May 10, 2011 16:21 GMT  ·  By

Cyber criminals are increasingly moving their servers and infrastructure to Canada possibly in an attempt to profit from the country's good cyber reputation.

According to statistics compiled by web and messaging security vendor Websense, Canada is rapidly becoming a hotbed for cyber crime.

For example, the country saw a whooping 319% increase in the number of servers hosting phishing sites in 2010.

That's one of the highest increases registered for any country in the world and was topped only by Egypt.

The number of botnet command and control (C&C) servers has also gone up by 53% in the past eight months, according to Websense's data.

This growth has placed Canada in the number two spot among the top five most botnet-friendly countries, after the United States and before France, Germany and China.

In addition, while the number of malicious websites is decreasing globally, the rate at which it declines in Canada is much slower than in the previously mentioned countries.

In Websense's 2010 Threat Report, Canada ranked as the 13th most cybercrime-friendly country judged by volume of hosted crimeware.

From data gathered in 2011 so far, the country has jumped to the sixth position.

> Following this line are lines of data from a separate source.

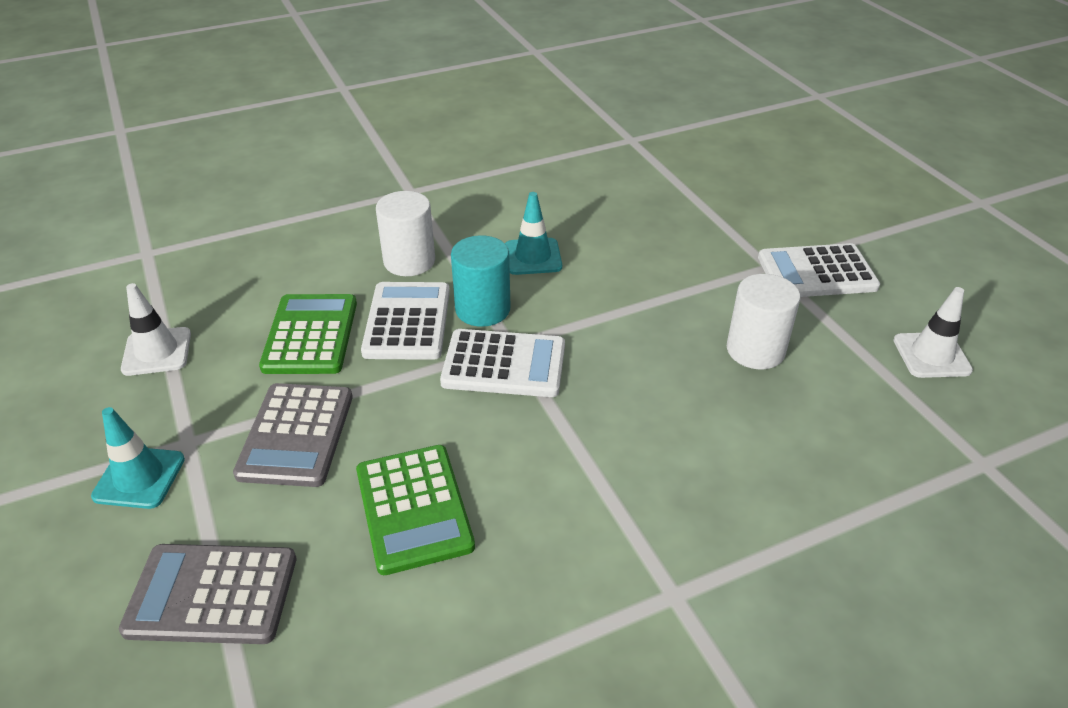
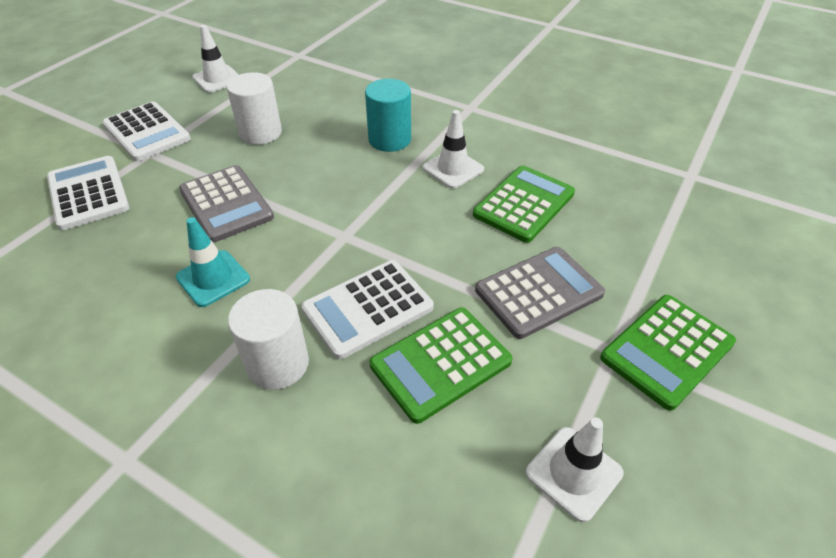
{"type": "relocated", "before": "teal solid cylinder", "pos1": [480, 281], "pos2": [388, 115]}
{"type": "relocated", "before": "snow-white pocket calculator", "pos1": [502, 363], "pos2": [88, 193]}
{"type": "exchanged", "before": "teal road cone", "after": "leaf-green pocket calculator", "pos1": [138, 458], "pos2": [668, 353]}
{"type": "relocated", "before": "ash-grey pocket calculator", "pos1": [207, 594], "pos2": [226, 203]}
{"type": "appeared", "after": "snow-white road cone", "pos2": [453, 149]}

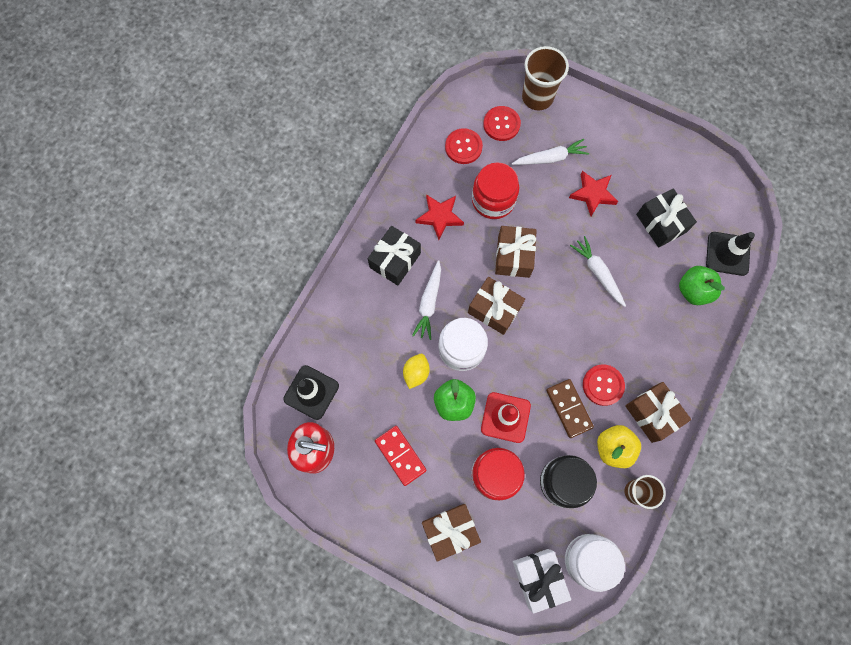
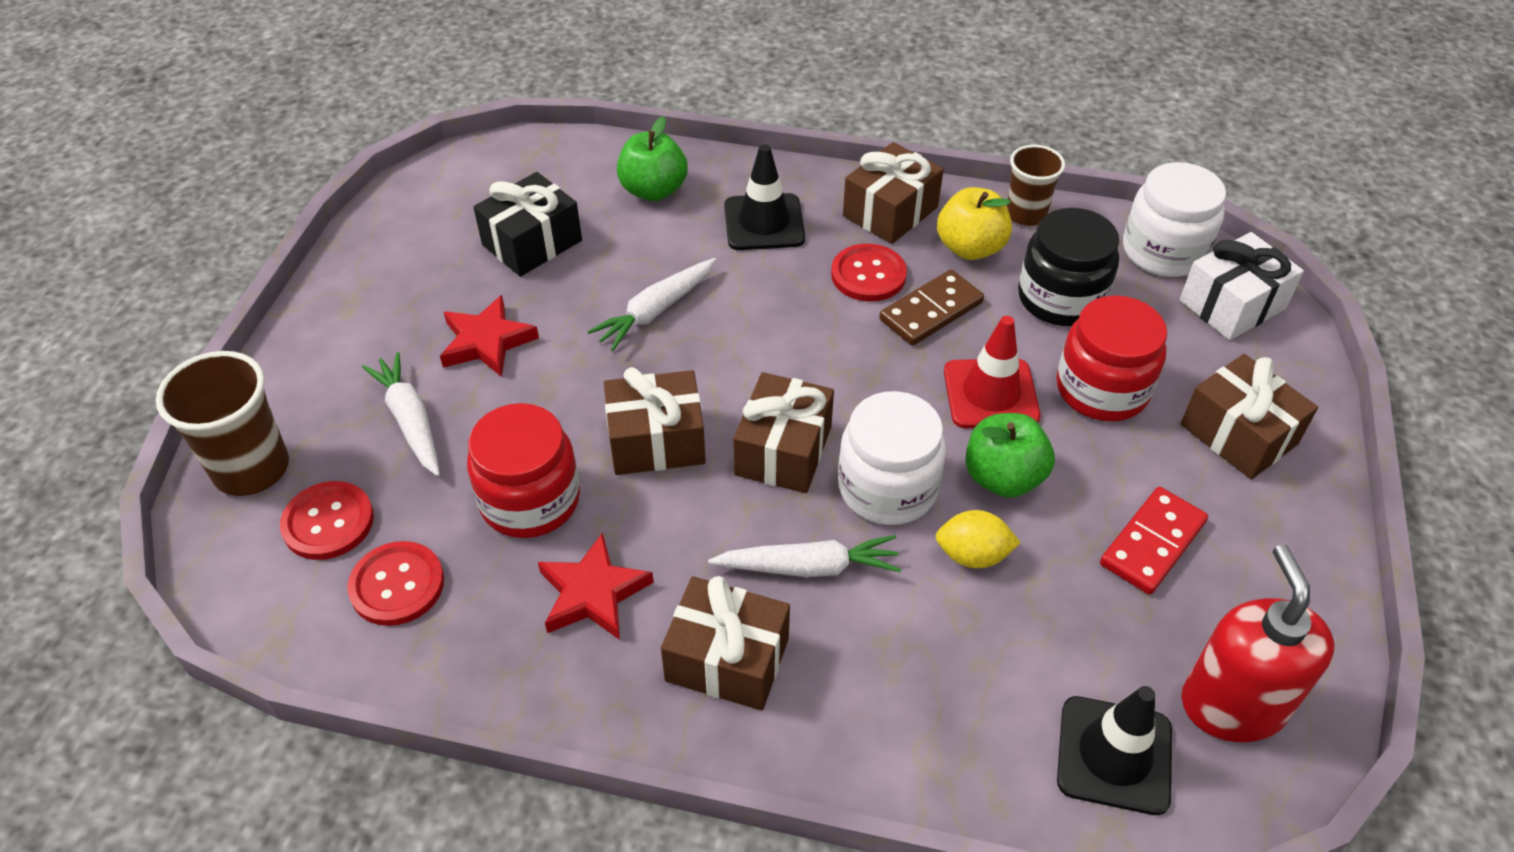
{"type": "colour", "before": "black wrapped gift", "after": "dark brown wrapped gift", "pos1": [394, 255], "pos2": [725, 643]}
{"type": "relocated", "before": "black road cone", "pos1": [730, 254], "pos2": [764, 197]}

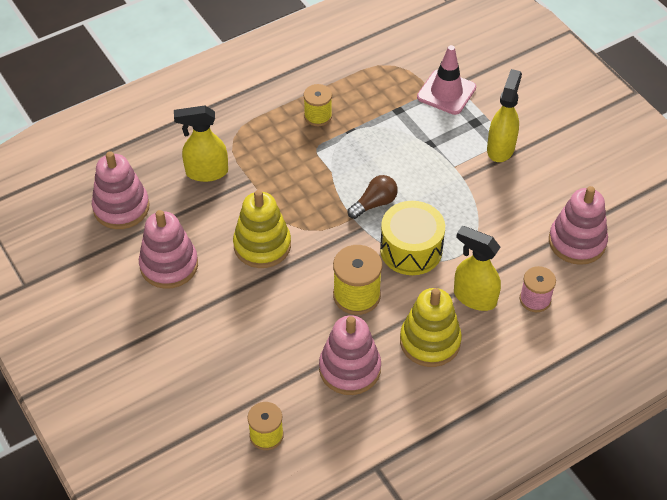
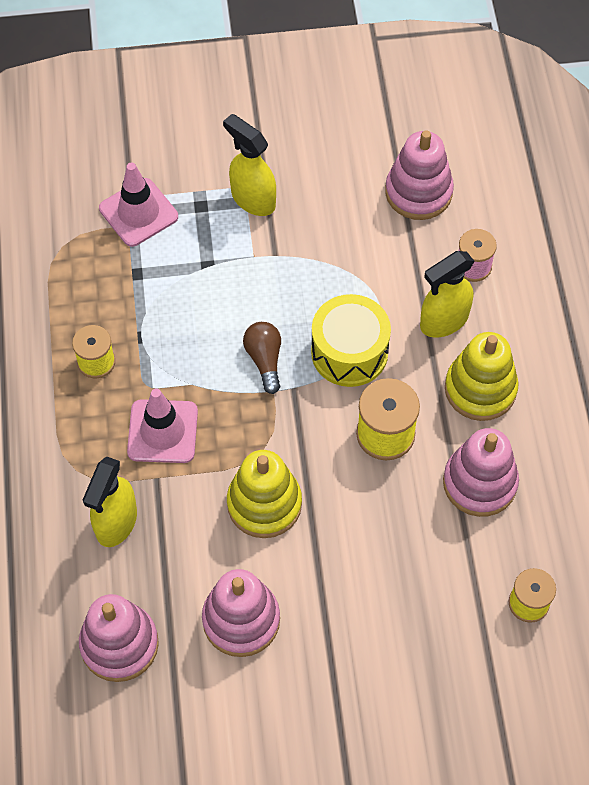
{"type": "appeared", "after": "rosy road cone", "pos2": [162, 426]}

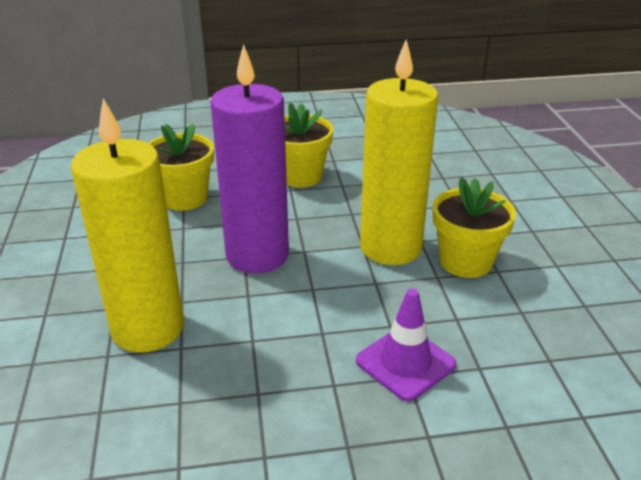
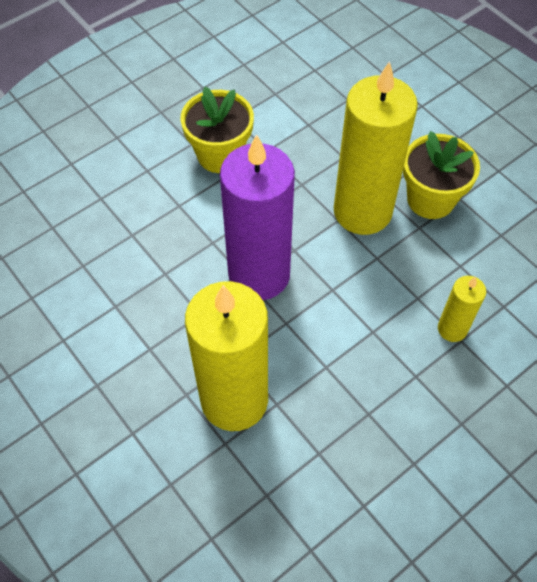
{"type": "missing", "before": "yellow plant pot", "pos1": [181, 167]}
{"type": "exchanged", "before": "violet road cone", "after": "yellow candle", "pos1": [406, 344], "pos2": [462, 309]}

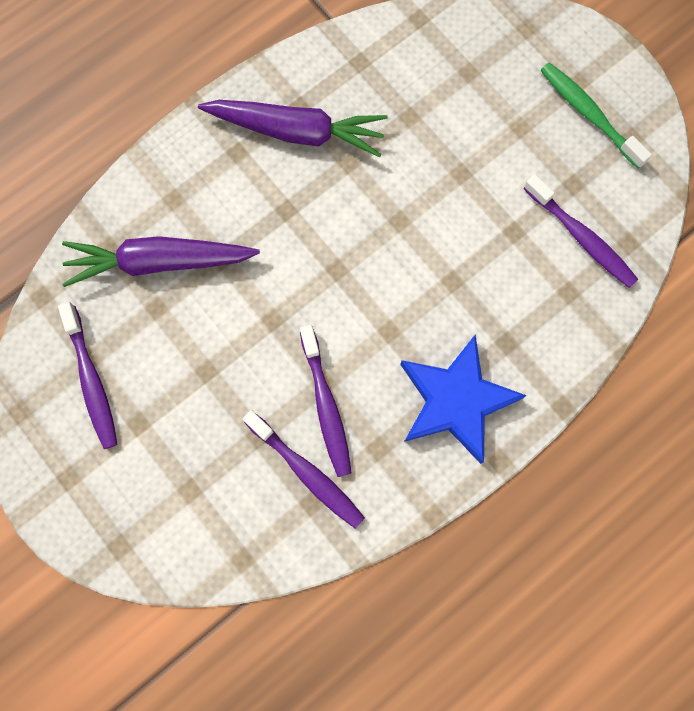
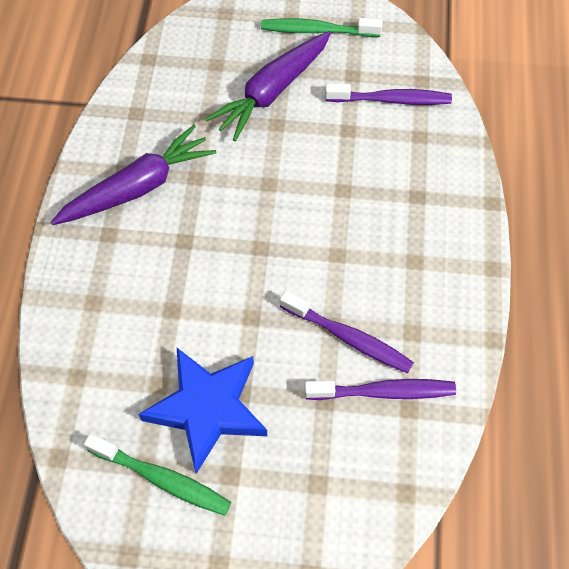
{"type": "relocated", "before": "violet carrot", "pos1": [161, 261], "pos2": [268, 86]}
{"type": "colour", "before": "violet tooth brush", "after": "leaf-green tooth brush", "pos1": [88, 375], "pos2": [157, 475]}
{"type": "relocated", "before": "cobalt five-pointed star", "pos1": [463, 399], "pos2": [202, 411]}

The top ten list is: US, France, Russia, Germany, China, Canada, Netherlands, South Korea, Romania and UK.

One likely explanation for this trend is the increased scrutiny of IP addresses from regions and countries known to be safehavens for cyber crime.

The fact that most Chinese hosting companies are not responding to abuse complaints might be overshadowed by the fact that network-level filtering and scanning solutions have rules to treat Chinese IP addresses with suspicion.

A large data transfer towards a Chinese IP might suggest a trojan infection somewhere on the network, while a similar transfer toawards a Canadian IP might pass unnoticed.

"IP addresses in China and Eastern Europe are highly scrutinized and undergoing intense evaluation. So hackers are on a quest to move their networks to countries, like Canada, that have better cyber reputations," concludes Patrik Runald, senior manager of security research at Websense.